The technique involves something called pump probe spectroscopy. Here was the state of play 15 years ago — [ Science vol. 283 pp. 1467 – 1468 ’99 ] Using lasers it is possible to blast in a short duration (picoseconds 10^-12 to femtoseconds 10^-15) pulse of energy (pump pulse ) at one frequency (usually ultraviolet so one type of bond can be excited) and then to measure absorption at another frequency (usually infrared) a short duration later (to measure vibrational energy). This allows you to monitor the formation and decay of reactive intermediates produced by the pump (as the time between pump and probe is varied systematically).
Time has marched on and we now have lasers capable of producing attosecond pulses of electromagnetic energy (e.g. light).
A single optical cycle of visible light of 6000 Angstrom wavelength lasts 2 femtoseconds. To see this just multiply the reciprocal of the speed of light (3 * 10^8 meters/second) by the wavelength (6 * 10^3 *10^-10). To get down to the attosecond range you must use light of a shorter wavelength (e.g. the ultraviolet or vacuum ultraviolet).

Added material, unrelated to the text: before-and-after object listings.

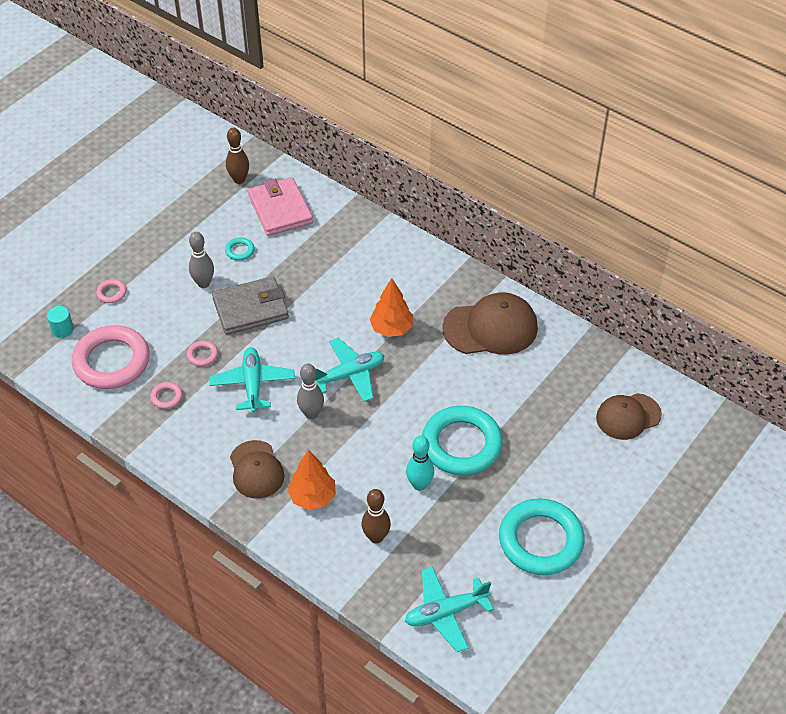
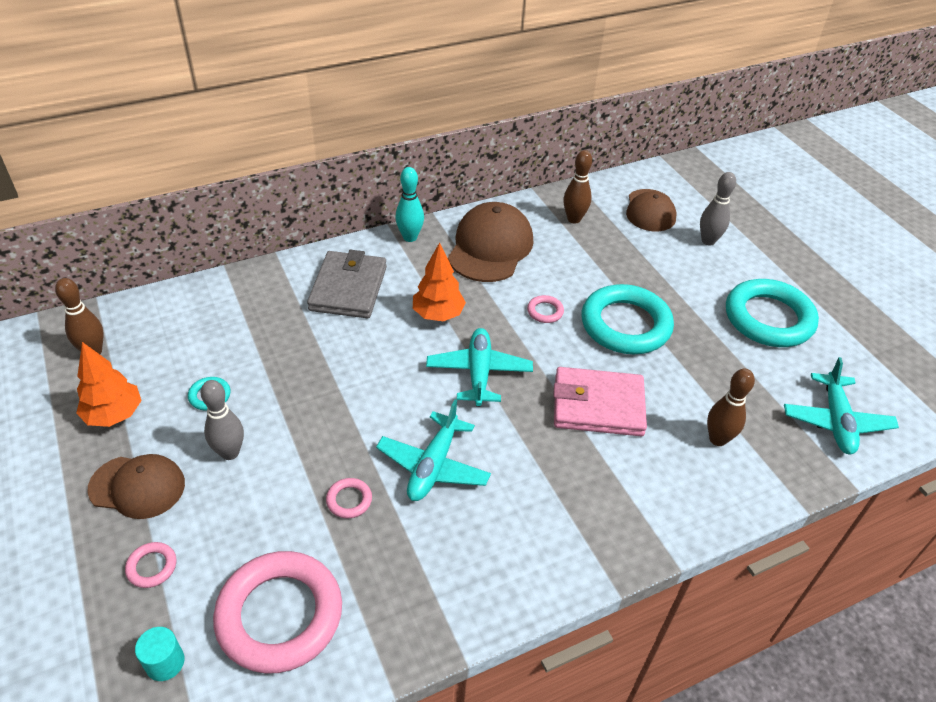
camera: 65 degrees left, 5 degrees down
(166, 397) = (392, 569): pink ring -> pink ring (545, 311)
(250, 308) = (312, 421): grey wallet -> grey wallet (348, 288)
(253, 384) = (433, 466): turquoise plane -> turquoise plane turned 90 degrees counterclockwise
(256, 470) = (569, 514): brown cap -> brown cap (137, 486)
(280, 210) = (181, 334): pink wallet -> pink wallet (598, 405)
(311, 414) = (514, 427): grey bowling pin -> grey bowling pin (708, 241)
(312, 497) = (637, 474): orange tree -> orange tree (114, 415)
(419, 485) = (662, 376): turquoise bowling pin -> turquoise bowling pin (410, 237)
(571, 367) = (574, 219): none -> brown bowling pin

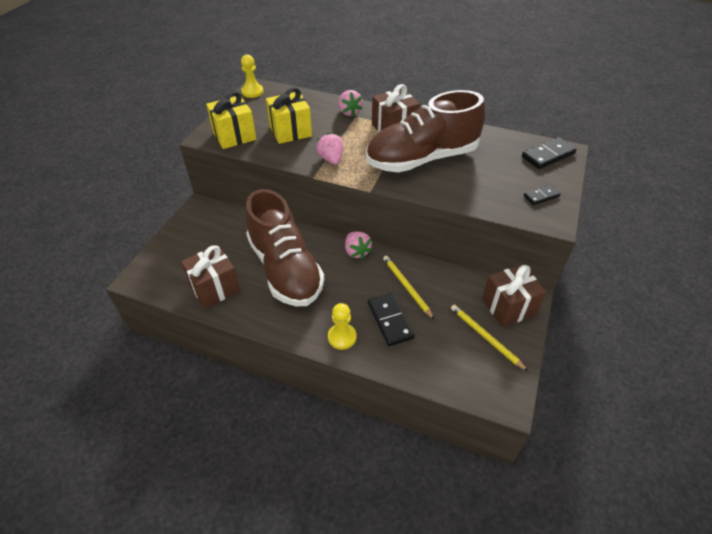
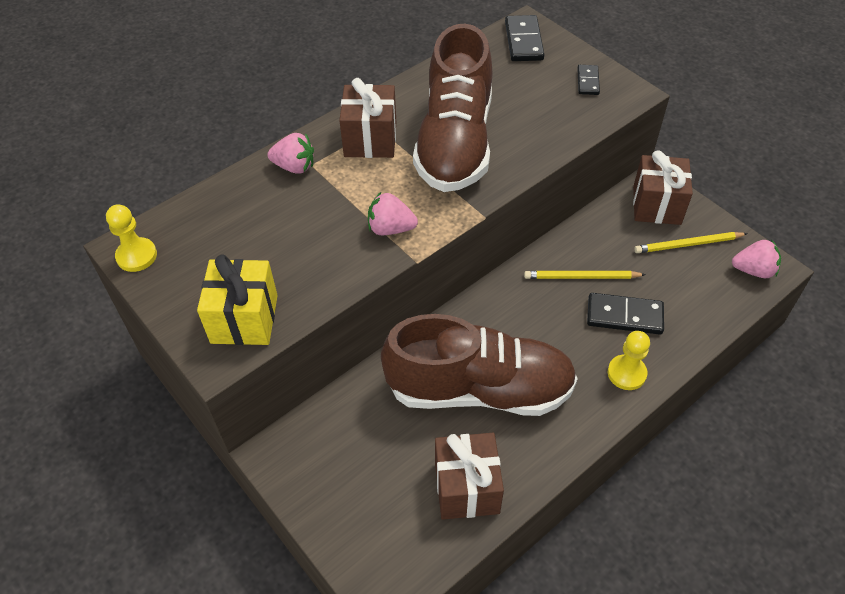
camera: 60 degrees left, 5 degrees up
(290, 131) = (288, 248): yellow gift -> none
(357, 252) = (494, 299): pink strawberry -> pink strawberry (753, 270)

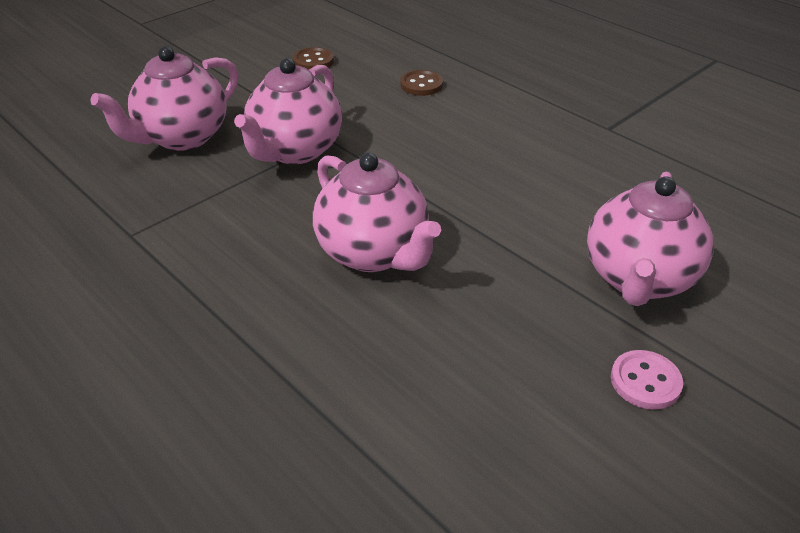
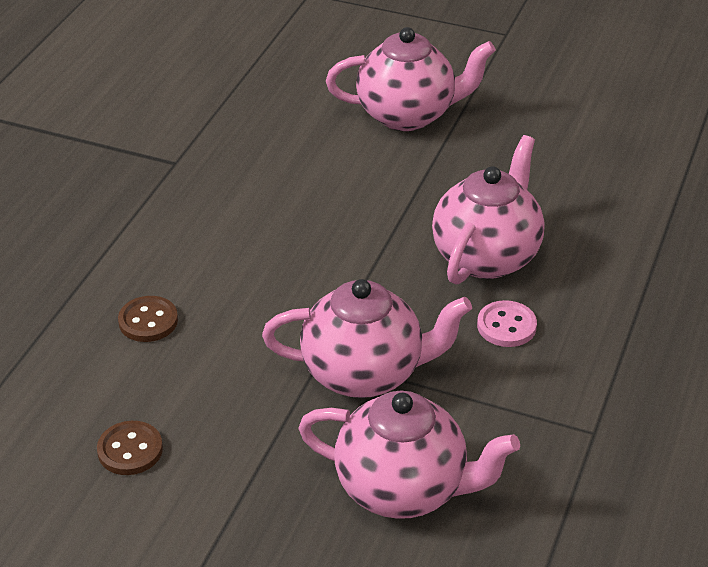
camera: 115 degrees left, 0 degrees up
(645, 381) = (513, 99): pink button -> pink button (506, 326)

The paper didn’t play around with toy molecules like hydrogen. They blasted phenylalanine with UV light. Here’s what they said “Here, we present experimental evidence of ultrafast charge dynamics in the amino acid phenylalanine after prompt ionization induced by isolated attosecond pulses. A probe pulse then produced a doubly charged molecular fragment by ejection of a second electron, and charge migration manifested itself as a sub-4.5-fs oscillation in the yield of this fragment as a function of pump-probe delay. Numerical simulations of the temporal evolution of the electronic wave packet created by the attosecond pulse strongly support the interpretation of the experimental data in terms of charge migration resulting from ultrafast electron dynamics preceding nuclear rearrangement.”
OK, they didn’t actually see the electron dynamics but calculated it to explain their results. It’s the Born Oppenheimer approximation writ large.
You are unlikely to be able to try this at home. It’s more physics than I know, but here’s the experimental setup. ” In our experiments, we used a two-color, pump-probe technique. Charge dynamics were initiated by isolated XUV sub-300-as pulses, with photon energy in the spectral range between 15 and 35 eV and probed by 4-fs, waveform-controlled visible/near infrared (VIS/NIR, central photon energy of 1.77 eV) pulses (see supplementary materials).”